When Jesse Cooper hits town, all the Arizona Ranger cares about is taking back a dangerous outlaw, dead or alive. The last thing he expects is to find himself falling in love.
Gabriel is firmly under his father’s rule. When wild rumours spread about a stranger in town, Gabriel thinks little of it, until he meets Jesse.
To Jesse, Gabriel is a greenhorn but a possible bed mate nonetheless. To Gabriel, Jesse offers a much yearned-for opportunity to indulge in a desire he can’t openly speak of. Lust burns brightly, forging a bond between the men that neither can admit to: Jesse, because his is no life for a man like Gabriel, and Gabriel, because he fears rejection.
Will the Arizona Ranger get his man?
Tired after several days in the saddle, Jesse tugged gently on the reins, slowing his horse from a canter to a gentle walk, and stretched out his lean frame. So far, the ride had been long and dry. He wiped the sweat from his brow and licked at dry lips, eagerly anticipating reaching town and getting out of the saddle.
He patted his gelding’s neck affectionately. “I’m looking forward to a bath, a shave, and sleeping in a real bed. You’ll like being in a stable with nice fresh straw and some oats to eat, won’t you, feller?”
Nugget stopped, whinnied, and bobbed his head as if in agreement, then pawed at the ground before ambling forward again.
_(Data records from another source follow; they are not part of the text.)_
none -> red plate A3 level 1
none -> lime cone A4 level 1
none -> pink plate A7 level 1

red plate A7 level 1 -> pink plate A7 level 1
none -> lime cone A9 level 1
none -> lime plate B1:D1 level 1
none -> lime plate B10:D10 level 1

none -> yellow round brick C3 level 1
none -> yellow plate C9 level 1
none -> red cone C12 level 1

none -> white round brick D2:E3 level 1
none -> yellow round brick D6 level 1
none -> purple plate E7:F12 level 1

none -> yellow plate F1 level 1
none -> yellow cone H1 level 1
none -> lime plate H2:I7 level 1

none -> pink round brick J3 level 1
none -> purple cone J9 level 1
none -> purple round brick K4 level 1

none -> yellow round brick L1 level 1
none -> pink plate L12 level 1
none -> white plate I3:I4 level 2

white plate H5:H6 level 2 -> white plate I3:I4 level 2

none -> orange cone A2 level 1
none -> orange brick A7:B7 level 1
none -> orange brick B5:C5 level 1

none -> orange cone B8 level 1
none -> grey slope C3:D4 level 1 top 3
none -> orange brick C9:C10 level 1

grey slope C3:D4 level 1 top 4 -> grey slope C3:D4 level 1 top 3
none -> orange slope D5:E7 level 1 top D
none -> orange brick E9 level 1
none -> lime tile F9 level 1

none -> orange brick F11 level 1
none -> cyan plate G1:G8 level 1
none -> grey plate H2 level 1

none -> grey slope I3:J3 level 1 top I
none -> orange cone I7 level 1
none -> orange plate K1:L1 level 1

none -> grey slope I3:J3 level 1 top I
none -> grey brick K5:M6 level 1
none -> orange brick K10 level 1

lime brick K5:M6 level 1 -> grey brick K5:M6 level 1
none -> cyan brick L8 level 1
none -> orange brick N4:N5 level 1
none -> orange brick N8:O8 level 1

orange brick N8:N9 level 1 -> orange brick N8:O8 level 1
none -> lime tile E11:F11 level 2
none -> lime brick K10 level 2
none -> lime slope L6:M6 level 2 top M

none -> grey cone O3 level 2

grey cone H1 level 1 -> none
“Well, won’t be long now. Agua Fria isn’t too much farther, maybe another couple of hours. Nice town, I hear. Prosperous too, thanks to the railroad and the copper mines.” He laughed softly, and trailed his fingers across the barrel of his pistol. “Big Iron’s likely to see some business in Agua Fria, I reckon. Serious business. Guess they’re about to have their nice peaceful lives thrown into disarray.”
Jesse tugged his hat into a more comfortable position, shading his face with his left hand as the sun climbed higher in the sky. He’d be glad to get out of the sun. Thankfully, he should be in town before it reached its zenith. The heat haze made it difficult to see clearly, but he was sure he’d spotted something other than rock, mesquite, sagebrush, and tumbleweeds. He peered ahead more intently.
“Yup. I see her, boy. Won’t be long at all now.” Jesse repositioned his bandana to protect his face from sun and sand, and urged Nugget back into a canter.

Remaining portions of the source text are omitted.